Esto explica la razón principal por la que me molestó la pregunta: demasiados consejos sobre las carreras profesionales todavía suponen que es posible controlar la vida laboral en una era de reducción de personal sin remordimientos y en medio del auge de la economía "gig". En un sentido extraño, la historia de la palabra "carrera" lo pudo haber pronosticado. La noción de carrera está tan arraigada que es difícil recordar que es un concepto relativamente reciente. Cuando la palabra apareció en inglés en el siglo XVI significaba galopar o correr en varias direcciones.

No fue sino hasta el siglo XIX que comenzó a usarse ampliamente para significar el progreso en algún tipo de vocación. Ese siglo marcó el comienzo de los grandes empleadores, como las compañías ferroviarias, que necesitaban una fuerza laboral bien informada y estable, dice el profesor de sociología Tim Strangleman.

Por lo tanto, los empleados fueron atraídos con la promesa de una pensión decente y promociones constantes en un trabajo de por vida, lo cual actualmente es un recuerdo lejano para los trabajadores que Strangleman entrevistó para su último libro, Voices of Guinness (Las voces de Guinness).

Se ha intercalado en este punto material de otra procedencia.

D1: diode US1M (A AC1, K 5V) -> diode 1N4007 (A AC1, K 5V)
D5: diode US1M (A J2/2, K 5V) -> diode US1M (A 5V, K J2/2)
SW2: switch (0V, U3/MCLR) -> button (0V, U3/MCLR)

Traza el destino de los trabajadores cuyos trabajos desaparecieron con el cierre de una cervecería Guinness en el oeste de Londres en 2005. Una de las historias de un hombre en particular se destaca hoy. Tuvo dos hijos, los cuales estudiaron ingeniería. El hijo menor era una fuente constante de preocupación: comenzaba un trabajo u otro y luego renunciaba después de 18 meses para viajar. El hijo mayor siguió el camino más seguro de su padre y emprendió una carrera con Nestlé, el gran grupo suizo de alimentos y bebidas.

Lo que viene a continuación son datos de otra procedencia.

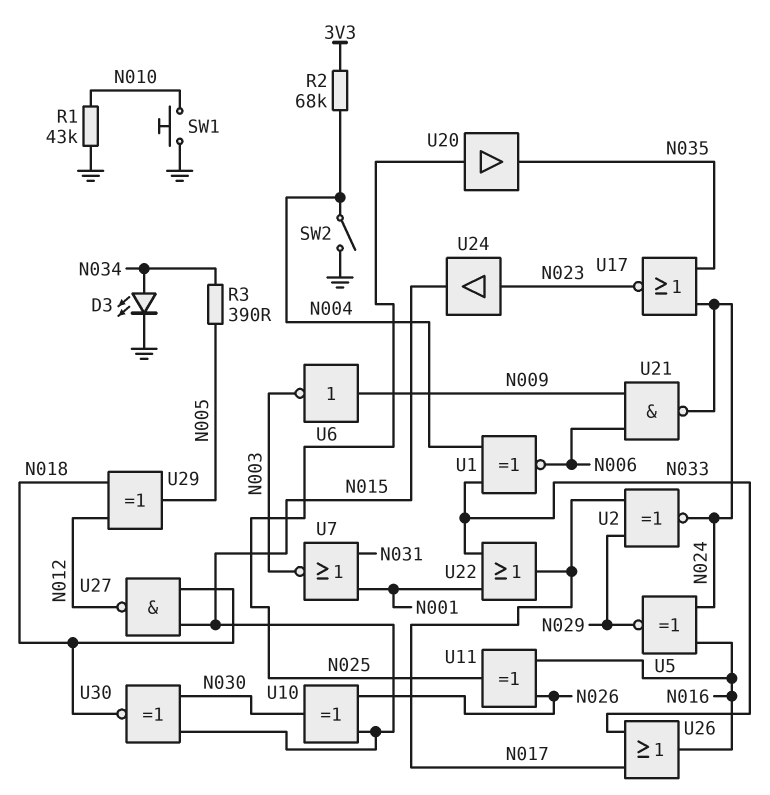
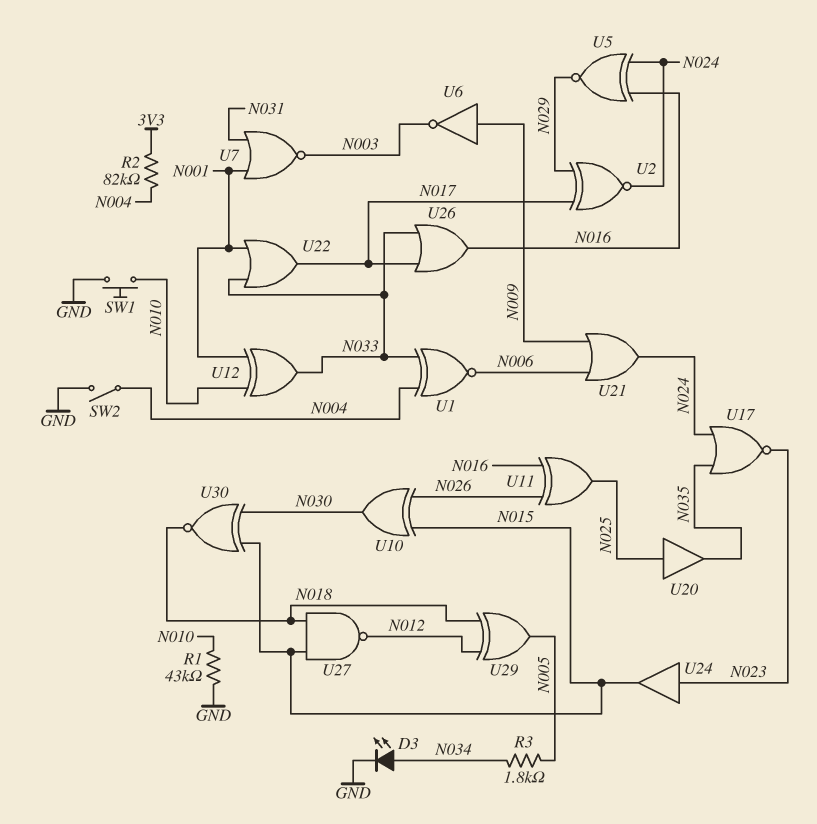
R2: 68k (3V3, N004) -> 82k (3V3, N004)
R3: 390 (N005, N034) -> 1.8k (N005, N034)
U12: none -> XOR (in N001, in N010, out N033)
U21: NAND (in N006, in N009, out N024) -> OR (in N006, in N009, out N024)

Pero justo cuando Guinness eliminó el trabajo del padre, Nestlé despidió a su hijo, después de 11 años en la empresa. La experiencia obligó al padre a repensar la idea de "quedarse atrapado en atolladero" del compromiso corporativo. Sin embargo, todavía le preocupaba que su hijo menor -el incesante viajero- no se quedara en los trabajos durante más tiempo.

En otras palabras, la necesidad de comprometerse con una empresa sigue siendo poderosa, a pesar de la evidencia de que el resultado será ser abandonado y obligado a correr en varias direcciones. Esa puede ser una explicación de nuestro interminable interés en el asesoramiento de carreras. La otra explicación es que cuanto más caótico es el panorama profesional, más buscamos ayuda para navegarlo. Eso se aplica a todo tipo de trabajos. Hace unos días, los profesores universitarios británicos se declararon en huelga por segunda vez en dos meses por salarios, pensiones y el aumento de los contratos de enseñanza a corto plazo.

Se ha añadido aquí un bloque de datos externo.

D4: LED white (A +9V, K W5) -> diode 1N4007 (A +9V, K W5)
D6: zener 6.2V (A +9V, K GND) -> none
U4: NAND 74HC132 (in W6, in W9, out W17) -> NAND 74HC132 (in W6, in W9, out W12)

Aún así, la universidad es el único lugar donde tiene sentido pensar en una carrera. Los estudios muestran que dos años y medio después de graduarse, los estudiantes con planes de carrera más claros son más propensos a ser empleados o de seguir sus estudios, en lugar de encontrarse en un centro de trabajo. En última instancia, sospecho que la respuesta a la incertidumbre profesional es hacer lo que la gente siempre ha hecho: tratar de que te paguen por hacer algo que te gusta y tratar de seguir haciéndolo.

Además, debes tratar de leer libros como Motherwell, las memorias recientemente publicadas de la difunta periodista Deborah Orr. Incluye una discusión terriblemente familiar con el tipo de asesor profesional que recuerdo bien de los '70. "Bueno", dijo el asesor, mirando las impresionantes calificaciones de los exámenes de Orr, "con estos resultados podrías hacer cualquier cosa. Enfermería o pedagogía".

Puede que no sea mucho consuelo, pero la verdad es que para muchas de nosotras, las cosas solían ser mucho, mucho peores.